At the gate, on the balcony, across the terrace and the backyard, dogs of all shapes and sizes roam freely. The 100-odd strong 'army' never lowers its guard - the air resounds with barks and howls. Instead of warning signs, tips and slogans greet visitors. Here, animal-lovers are welcome.
It's not a breeding centre or canine club, but a rescue home for stray dogs, in all forms - diseased, injured, healthy… This walled rescue complex situated on prime land in a remote village in Kerala houses a hospital, education centre, puppy house, cattery, relaxation clinic and modern kennels. It's all run by 70-year-old Avis Lyons, a British national.
So how did Lyons land up in a remote village near Kerala's Kovalam? On a visit to the beach resort 13 years ago she was moved by the plight of street dogs and the mindless killing by authorities. Lyons came back a year later to set up Animal Rescue Kerala (ARK), a voluntary animal rescue home. There has been no looking back.
When she started, Lyons sold off her house in London to raise money. Every month ARK sterilises some 60 dogs and vaccinates them against rabies free of cost. Its ambulances are available around the clock to rescue animals in distress. But it was not all smooth sailing for Lyons - she had to lock horns with authorities and file several suits against the Thiruvananthapuram Corporation for culling street dogs. There were even attempts on her life but she remained undeterred.
"We don't respect animals' rights. Though there are strict laws in India, animal abusers rarely get punished. People have to be educated to be more animal-friendly," she says.

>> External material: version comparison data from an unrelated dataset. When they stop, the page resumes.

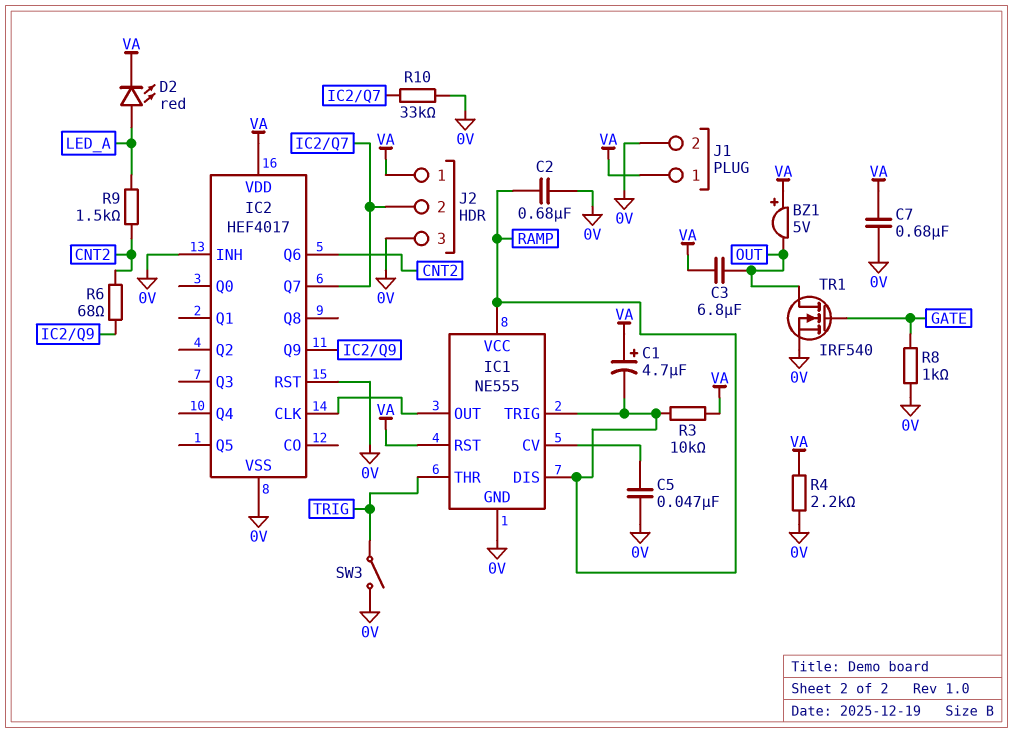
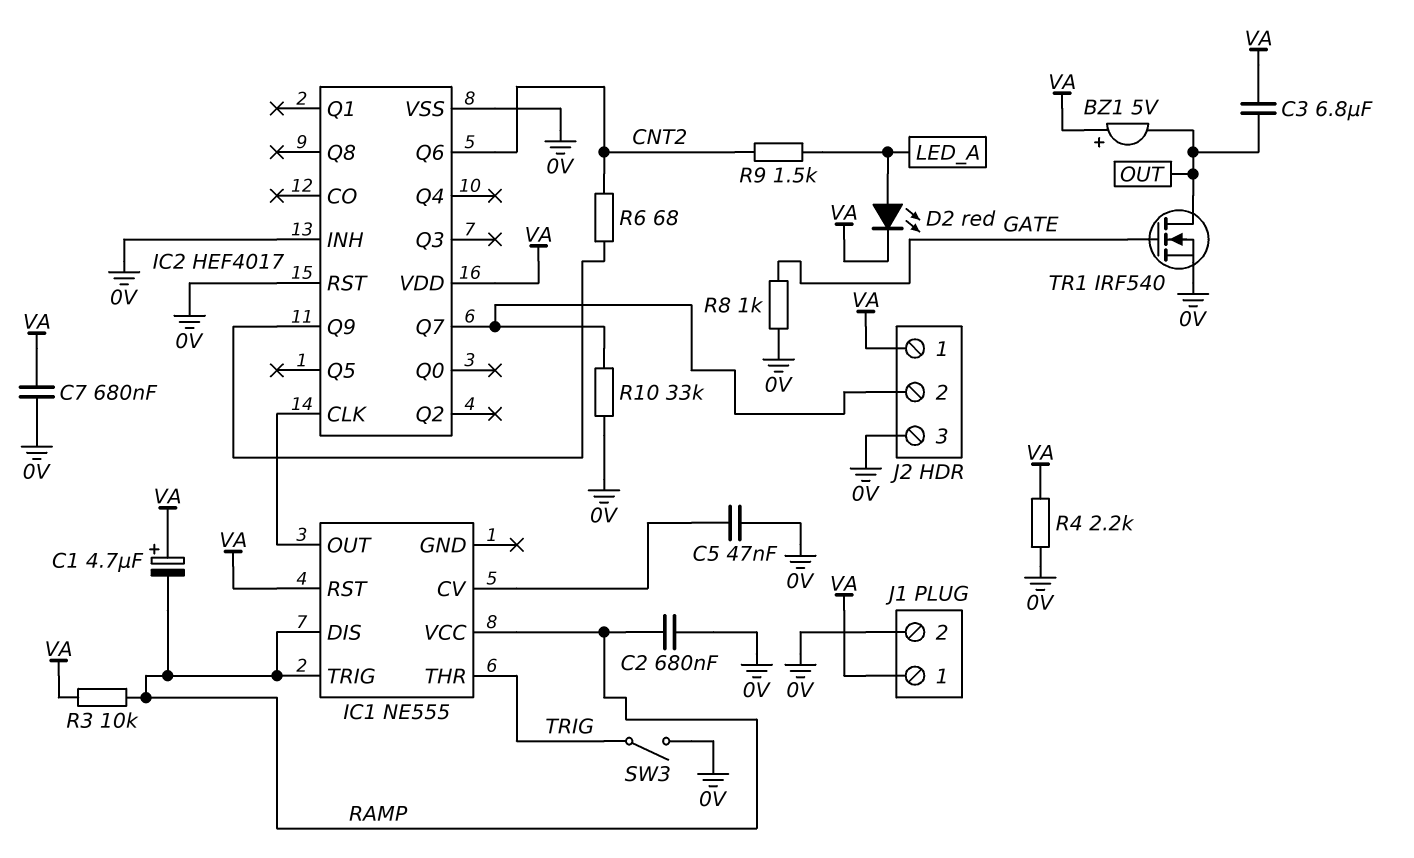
IC1 pin GND: 0V -> none

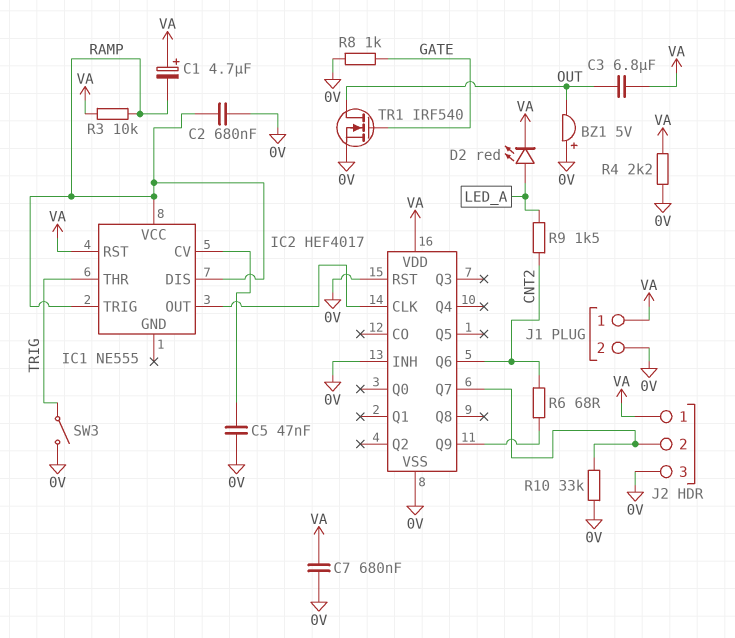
BZ1: buzzer 5V (plus VA, minus OUT) -> buzzer 5V (plus 0V, minus OUT)

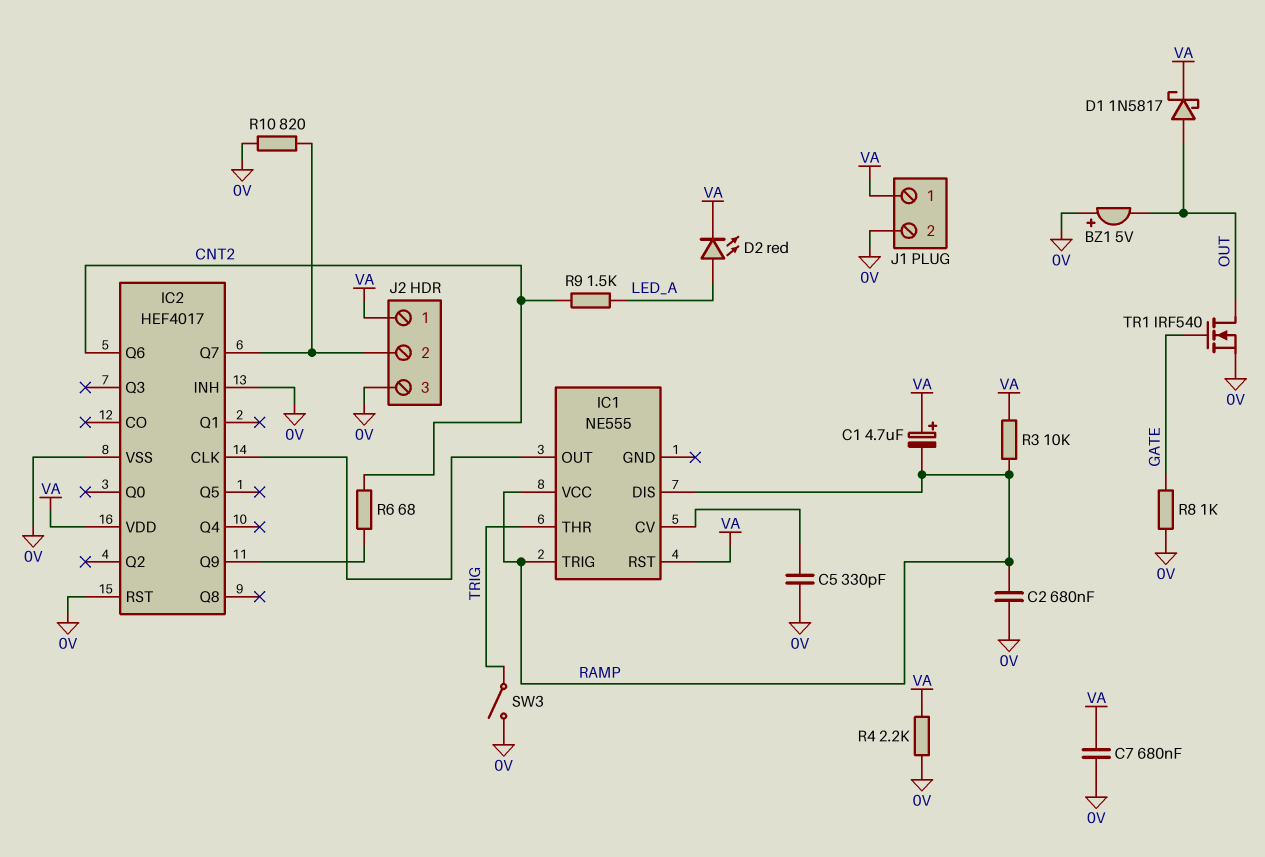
C3: 6.8uF (OUT, VA) -> none
C5: 47nF (0V, IC1/CV) -> 330pF (0V, IC1/CV)
D1: none -> schottky 1N5817 (A OUT, K VA)
R10: 33k (0V, IC2/Q7) -> 820 (0V, IC2/Q7)

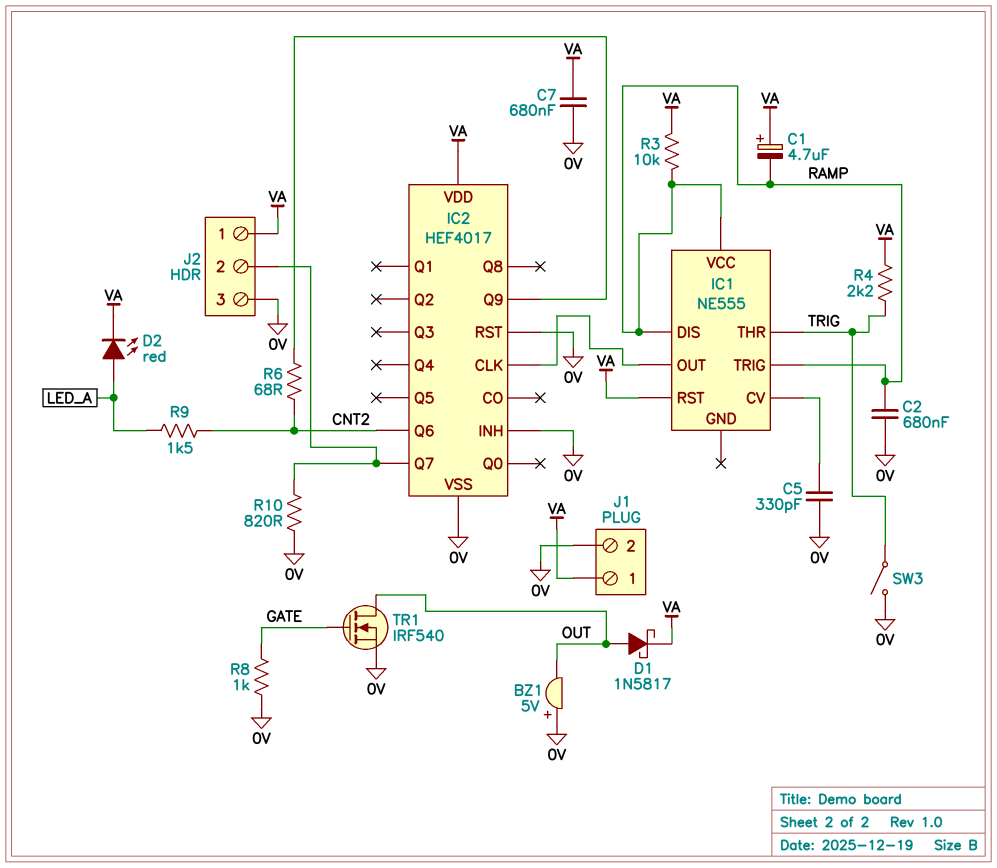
R4: 2.2k (0V, VA) -> 2.2k (TRIG, VA)

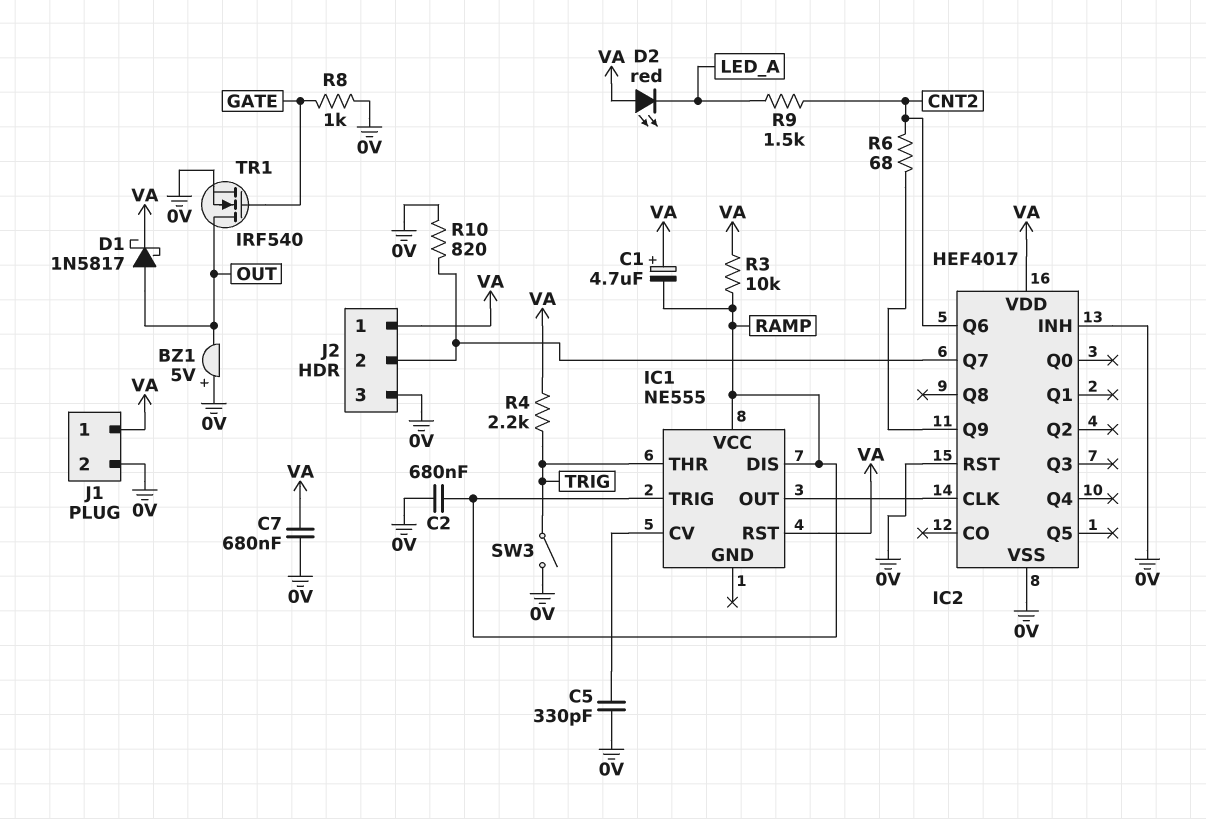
D2: LED red (A LED_A, K VA) -> LED red (A VA, K LED_A)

"Killing is not an answer to the stray menace. Dogs are territorial, once a dog is killed, another occupies his space. Effective animal birth control (ABC) and anti-rabies programmes are required," she suggests.
ARK has done over 4000 ABC operations since 2002. "As per official records, between 2005 and 2008 Rs. 1.29 crore was spent for ABC in Thiruvananthapuram city alone. But only 340 dogs were sterilised during this period. A laparoscopic machine costing Rs. 30 lakh was bought but it has been lying unused," she says. The slaughter still continues.
"Since June 2011, more than 6,000 dogs were caught in Thiruvananthapuram and other cities and out of these, 4,000 were killed as they were found to be badly wounded or incurably ill," she quotes a reply received under the Right to Information Act.
Even at midnight Lyons drives the ambulance and rescues the animals, says A Irshad, a veterinary surgeon in the area.
Presently, the centre has 122 dogs, 22 cats, two horses, a rabbit and a guinea pig. It also runs a free adoption programme for street puppies and pedigree dogs. The centre needs Rs. 1.5 lakh every month to take care of the animals' food and employees' expenses.
"I dream of a time when animals will get equal dignity and respect. Nature doesn't comprise of human beings alone," says Lyons who was diagnosed with cancer two years ago and is currently undergoing treatment in London.
Lyons says she's ready to lease out her premises free of cost but is adamant that the existing facilities continue. "Most people are interested in my land not in the animals. I will wait till I get a genuine animal lover," she avers.
"Many resort owners approached her but she refused them. We have much to learn from her selfless service," says Prasad N, a resident.